At various points during the year we heard news carried by very attentive arts correspondents about Richard Holloway’s championship of El Sistema, the classical music scheme in Venezuela that plucks youngsters from the slums and provides them with new hope and direction through mass classical music playing. A project in the Raploch estate in Stirling is envisaged and fund raising has begun. I hope it will be complimentary to the Feisean and not downplay the role of indigenous music that Scots have in abundance. I have not heard what state traditional music is in Venezuela but I’m surprised none of the journalists covering this story have asked.

In a great climax to the year many people told me they were thrilled by the six part TV series on BBC 2 hosted by Phil Cunningham exploring Scotland’s Music. So were we. Trying to catch or record each programme became a mission. Each one revealed a range and depth of study along with the fabulous locations that deserve a major award in themselves. By the time we celebrated the Hands Up For Trad Awards on December 1st again in Fort William it was obvious Phil’s award as composer of the year was more than well earned. He should also have a special award as the artist who has given voice and vision to our music so that at last hundreds of thousands can see its brilliance.

I was even more determined to see HUFTA on TV next year and Phil’s show on DVD long before that. With the Broadcasting Commission taking evidence on such issues can be raised directly in the context of the content and direction of Scottish viewing. It emerged at the year’s end that the BBC was responding to audience demand. They confirmed that a DVD of Scotland’s music was being ‘considered’! Apparently 250,000 Scottish viewers of the Saturday evening peak time shows had tuned in.

We’ve made real progress on a number of fronts this year. It has had some great musical moments, imagined new projects and begun a highly motivated collaboration between Alyn Smith MEP, Dr Aileen McLeod and myself with supportive friends in the scene such as Rita Hunter, Arthur Cormack and Ian Green. We are beginning to see the way forward on our journey to ensure that contemporary traditional music plays its full part in lives of the nation and among our neighbours too.

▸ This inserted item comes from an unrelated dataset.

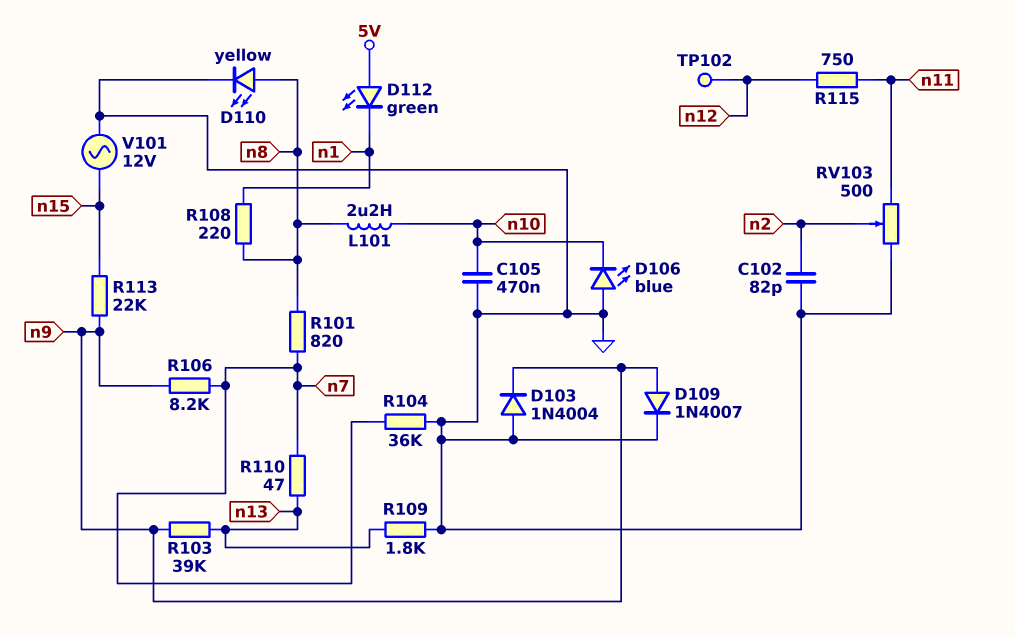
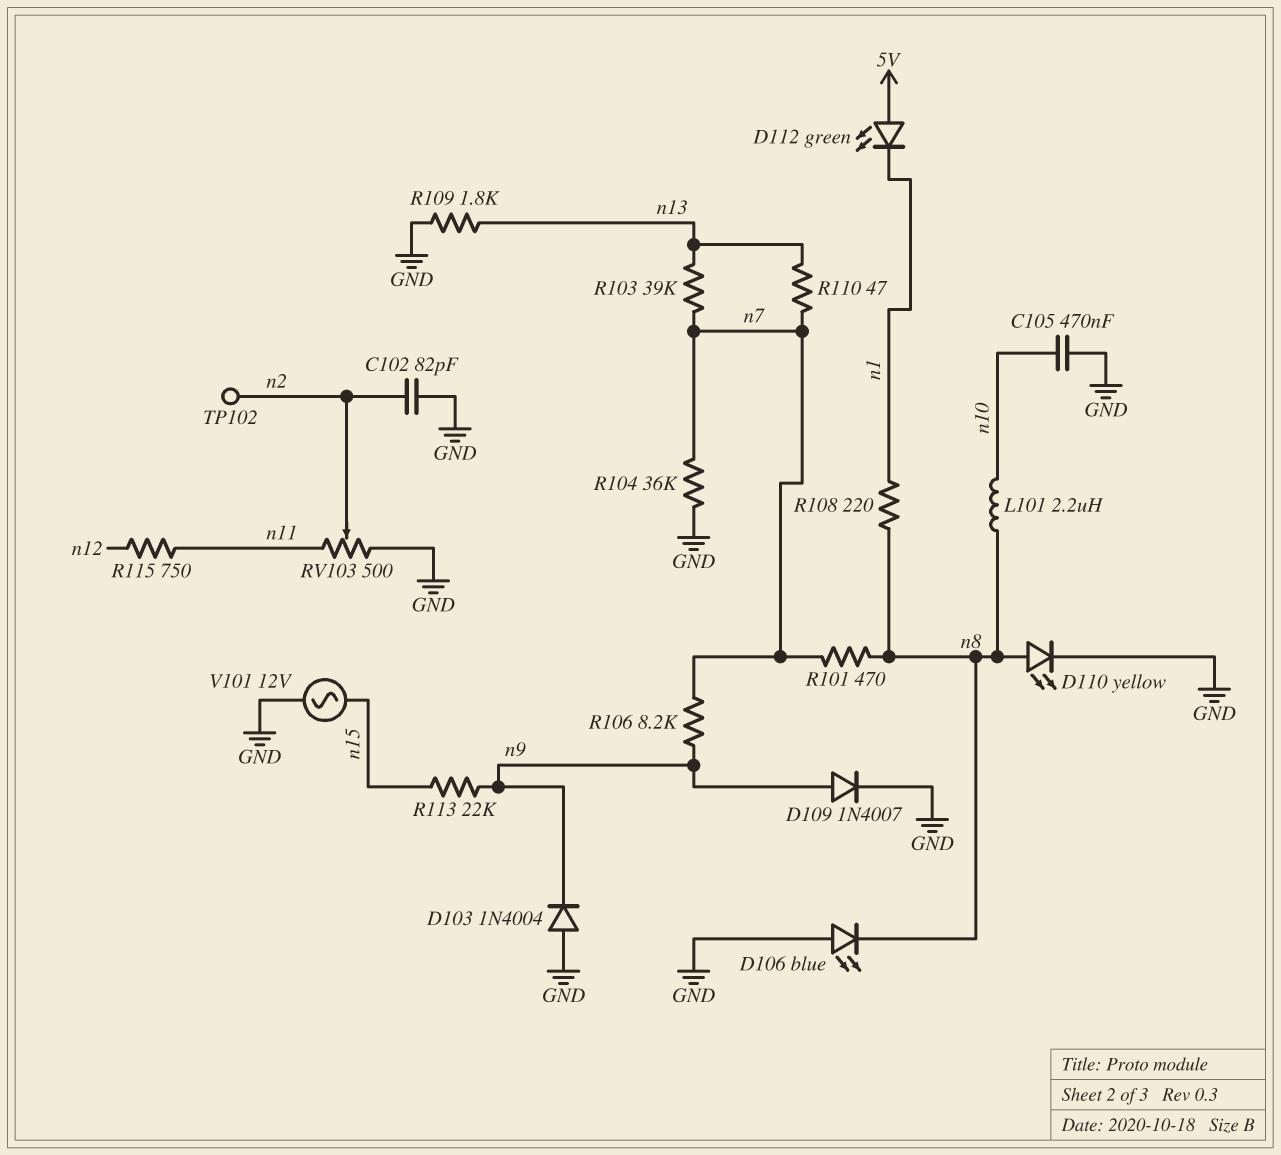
D106: LED blue (A GND, K n10) -> LED blue (A GND, K n8)
R101: 820 (n7, n8) -> 470 (n7, n8)
R103: 39k (n9, n13) -> 39k (n7, n13)
TP102: test point (n12) -> test point (n2)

In the Scottish Budget Spending Review a series of National Performance Framework targets have been published by the SNP government. The list contains a series of strategic objectives to be met in the next three years. On the cultural front it states – ‘We take pride in a strong, fair and inclusive national identity’. To measure delivery and accountability it states ‘Improve people’s perceptions, attitudes and awareness of Scotland’s reputation’. Traditional arts and cultural developments fits that bill.

After such a stand out year as 2007 I can only agree with singer Karine Polwart who claimed in the Sunday Herald on 16th December that:

‘This is a good time to be a folk musician. There’s a lot of cross-fertilisation across genres, and a different approach to music. Lots of people making their names just now have very specific local identities, the Arctic Monkeys and Lily Allen for example. There’s that whole sense of being somewhere and speaking in your own voice’.